Minificciones de Fernando Reyes



En la crepitación de los destellos: Las luciérnagas de Fernando Reyes

Por Arturo Alvar

Los seres humanos estamos hechos de tiempo, dice Borges. Distinto a otros seres como las plantas, el universo vegetal que vive sobre la verticalidad, o los animales, cuyo atributo es el desplazamiento, situándose en la horizontalidad. Por eso el autor de La biblioteca de Babel, afirma que el tigre que ha visto el egipcio del antiguo río Nilo es el mismo que nosotros podemos ver en los ojos de un felino, ahora enjaulado, dibujando los ochos del infinito, puesto que sólo nosotros hemos concebido la historia, mientras que la conciencia de nuestra propia temporalidad es quizá la primera tragedia del mundo. La segunda tragedia sería entonces la concepción de los propios dioses, derruidos y vueltos a erigir una y otra vez bajo distintas formas. La tercera tragedia en todo caso, como señalaron los infrarrealistas, puede llegar a ser una comedia, o una crueldad irónica, como el tono del libro que presentamos en José Martí el pasado sábado.

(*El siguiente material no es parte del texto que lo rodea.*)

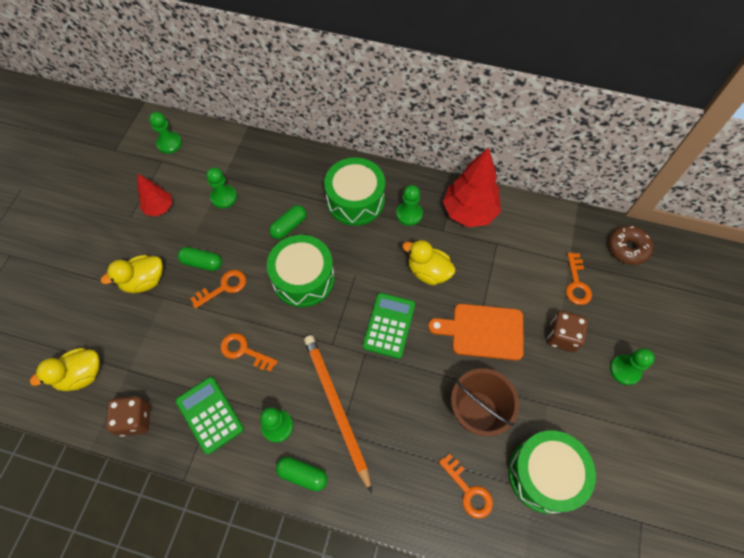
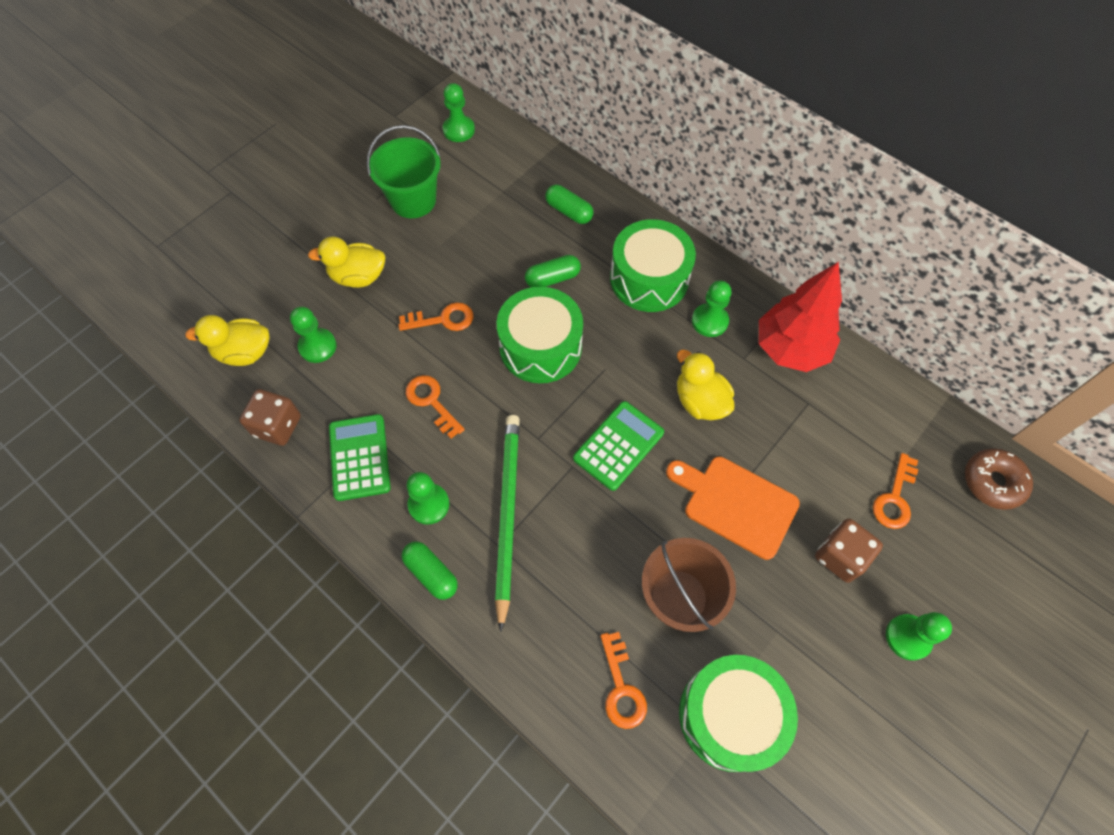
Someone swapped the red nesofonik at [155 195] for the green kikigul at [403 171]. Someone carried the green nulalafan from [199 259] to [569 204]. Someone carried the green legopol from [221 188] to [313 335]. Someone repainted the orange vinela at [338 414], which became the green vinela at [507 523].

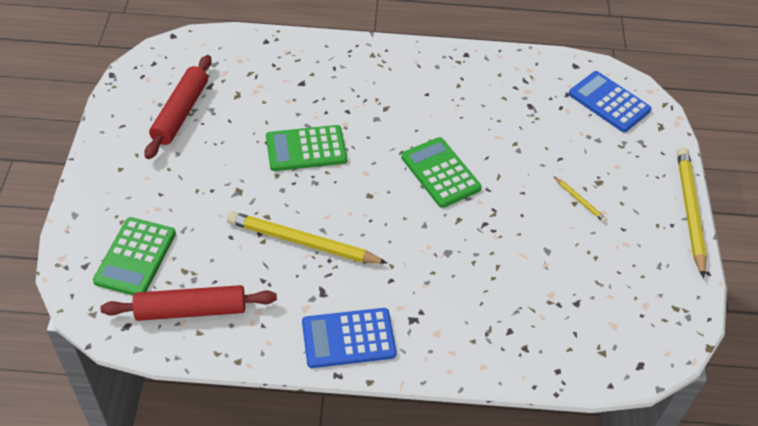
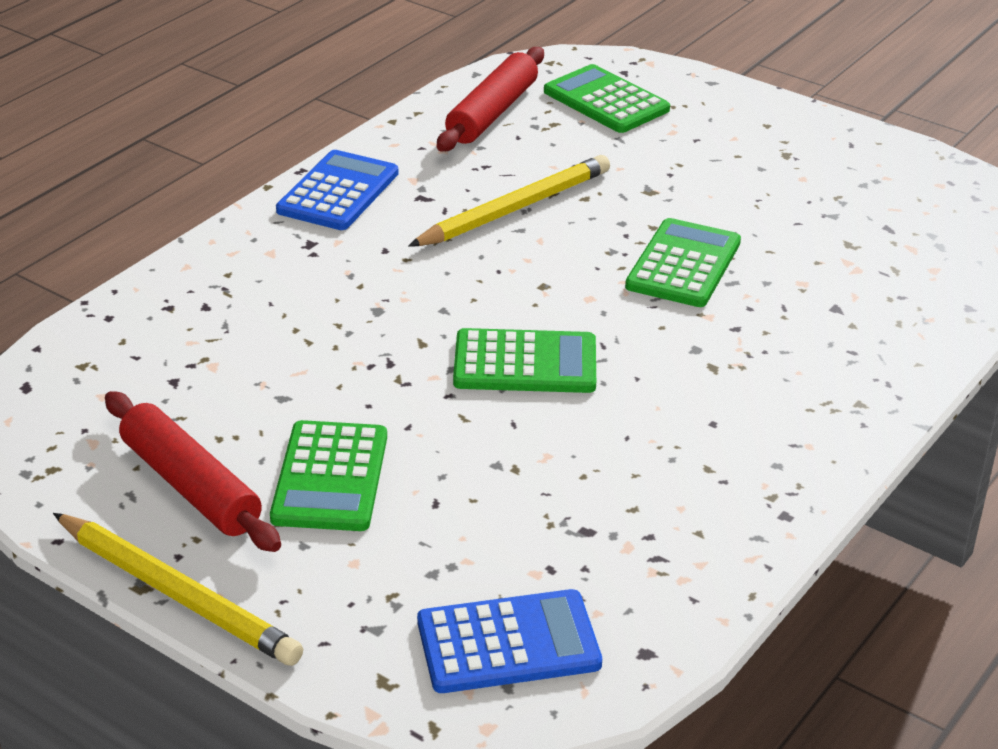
Someone carried the red lurebokil from [178 107] to [193 471]. Someone swapped the yellow vinela at [580 200] for the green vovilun at [328 475].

En estos tiempos de ignominia, los dioses del anfiteatro que denunció alguna vez Francis Bacon, han adquirido las figuras del dinero, la fama, el poder; la absoluta posesión de los placeres a costa de la depredación del entorno y el abandono del propio porvenir. Por eso el narrador Italo Calvino ha dicho que la brevedad es un atributo para la literatura del próximo milenio, no sólo por su carácter posmoderno, donde los acontecimientos son acelerados a propulsión por los medios de comunicación masivos, sin dejar espacio para el ámbito reflexivo del sujeto, donde se termina perdiendo la propia referencia del ser y estar en el mundo; sino también por la vertiginosidad de la información que, en el caso de la literatura, puede llegar a arrinconarla a espacios cada vez más restringidos, no sólo en las formas de publicación, sino en los propios alcances que pueda tener, a través de la lectura, por supuesto, para penetrar en la conciencia de un proyecto humanístico, indispensable para la propia supervivencia. 

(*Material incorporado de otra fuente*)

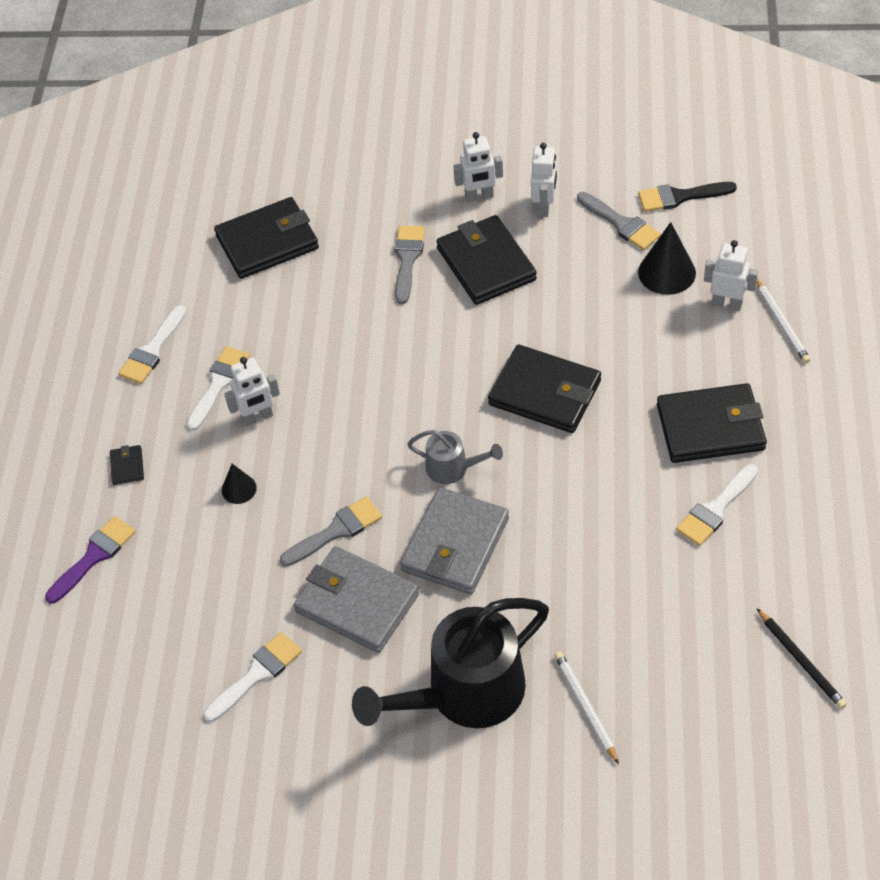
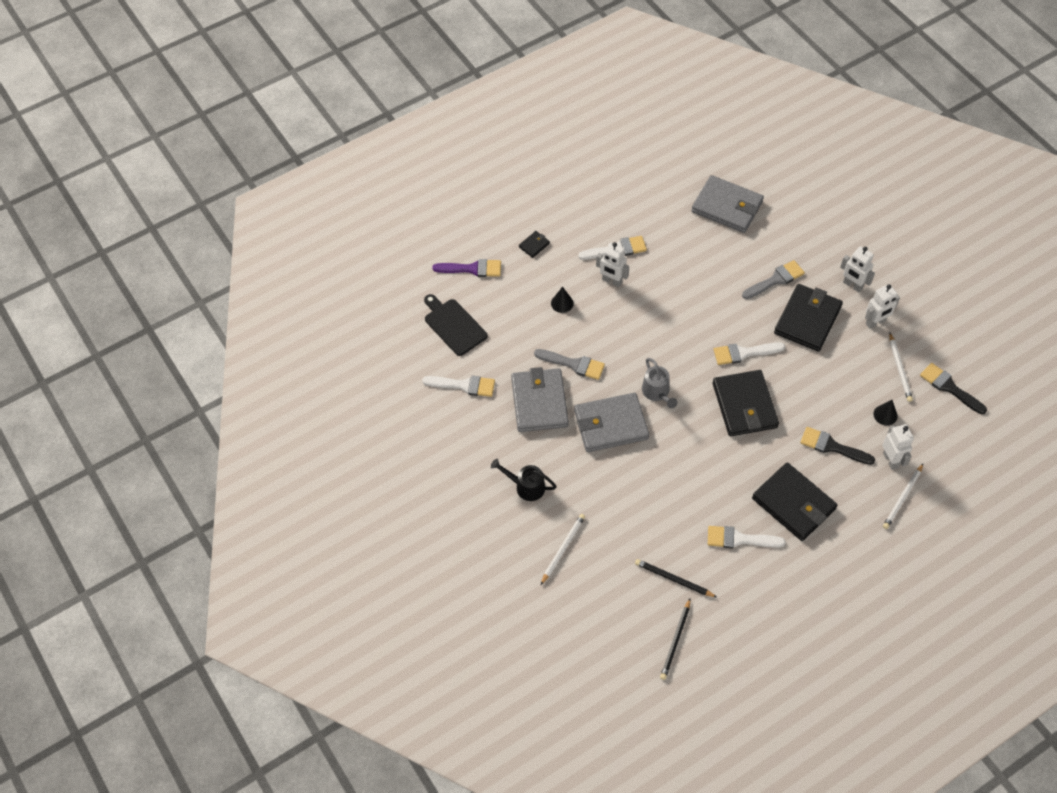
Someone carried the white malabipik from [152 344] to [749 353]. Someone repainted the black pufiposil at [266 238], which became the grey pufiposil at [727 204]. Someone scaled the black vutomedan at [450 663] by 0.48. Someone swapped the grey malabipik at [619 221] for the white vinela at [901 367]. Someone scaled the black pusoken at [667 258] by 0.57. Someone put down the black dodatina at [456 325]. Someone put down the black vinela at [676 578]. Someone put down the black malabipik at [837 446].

Por eso es necesario que la literatura siga iluminando las zonas de oscuridad que mellan sobre la consciencia del ser humano, que no es otra cosa sino la conciencia de nuestra propia temporalidad. El atributo que menciona Calvino, se cumple fen el narrador Fernando Reyes, cuya literatura, que la crítica suele clasificar como minificción, en el caso de su último libro de cuentos “para incendiar la oscuridad”, no es breve por lo que deja de contar, sino por el rastro de luz que alcanza en la consciencia de lo que llega a iluminar.

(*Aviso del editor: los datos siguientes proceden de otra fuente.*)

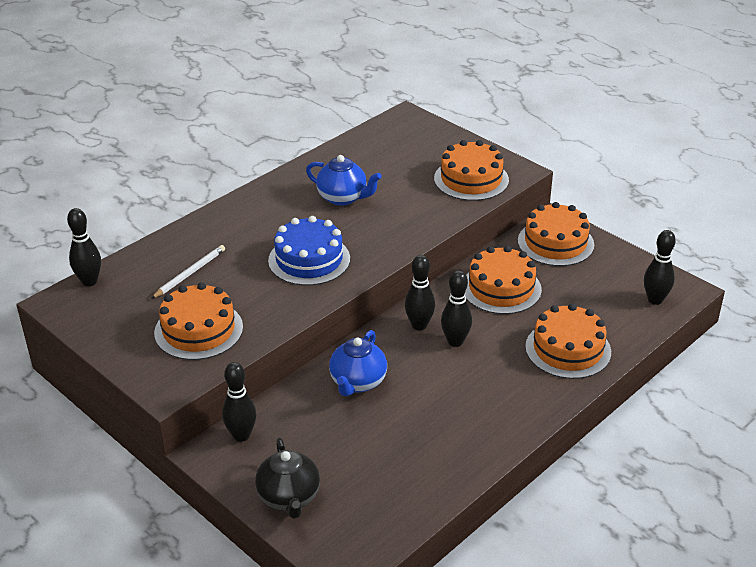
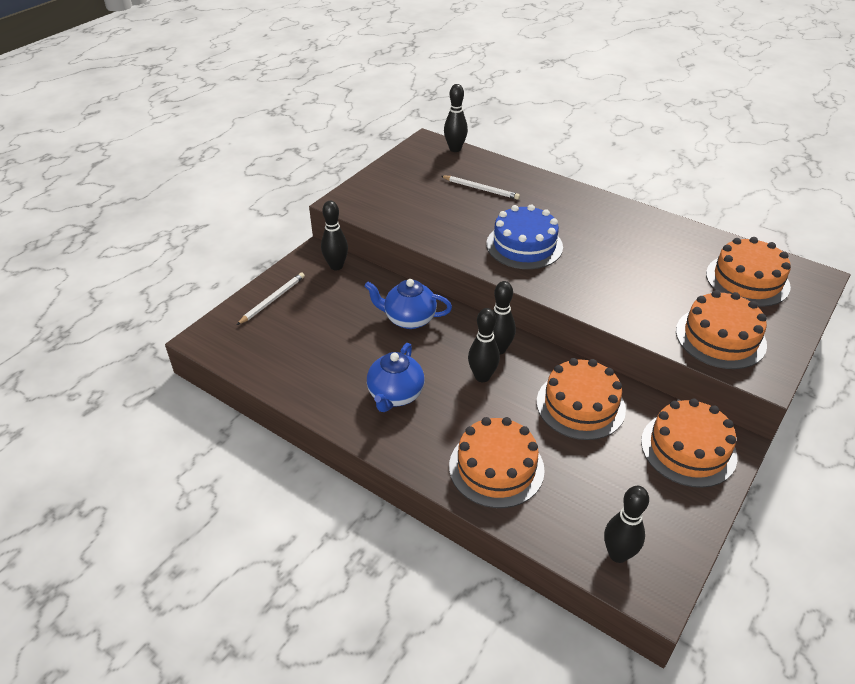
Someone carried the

Con una inteligencia envuelta en las llamas de su propia crepitación, la narrativa de Fernando Reyes nos muestra el comportamiento del fuego que va consumiendo a las palabras, de principio a fin en cada cuento. Escritura de una sucesión de destellos, intermitencia que nos va dando cuenta de cada aspecto del entorno que vamos atravesando a ciegas sobre los mares del inframundo, tal como lo hace Fernando Reyes, en el medio del camino de la vida, como inicia el poema dantesco, al publicar este libro con que Versodestierro emprende la tercera edición dentro de su colección extraordinaria.

En la diversidad de temas que trata Fernando Reyes, de un dominio y eficacia envidiables, el que me deja una cicatriz incandescente es el tema de la corrosión del tiempo vivido, el breviario sobre la levedad de las cosas frente a la eternidad de un instante. Su libro me ha provocado en ocasiones una risa extraña, como la que me causan los cuentos infantiles que tienen toda la crueldad de los infantes. Me ha dejado estupefacto, con su narrativa delirante, como si hubiese tenido un sueño demasiado cargado de metáforas e imágenes. Pero más que corrompido por su literatura, después de leer este libro de cuentos, uno se siente corroído, un lector metido en las propias historias que esperan cruzar la esquina de un final que nunca se ha esperado.

En Cuentos para incendiar la oscuridad, hay un puñado de luciérnagas escritas sobre la sombra de la página. Con la lectura, subjetiva por antonomasia, de este libro, creo que con el paso del tiempo la literatura de Fernando Reyes se mantendrá con un estilo bien cimentado en el resplandecimiento, donde los relatos que sobrevivirán serán aquellos que en sus destellos, más que deslumbrar, iluminen la conciencia del instante.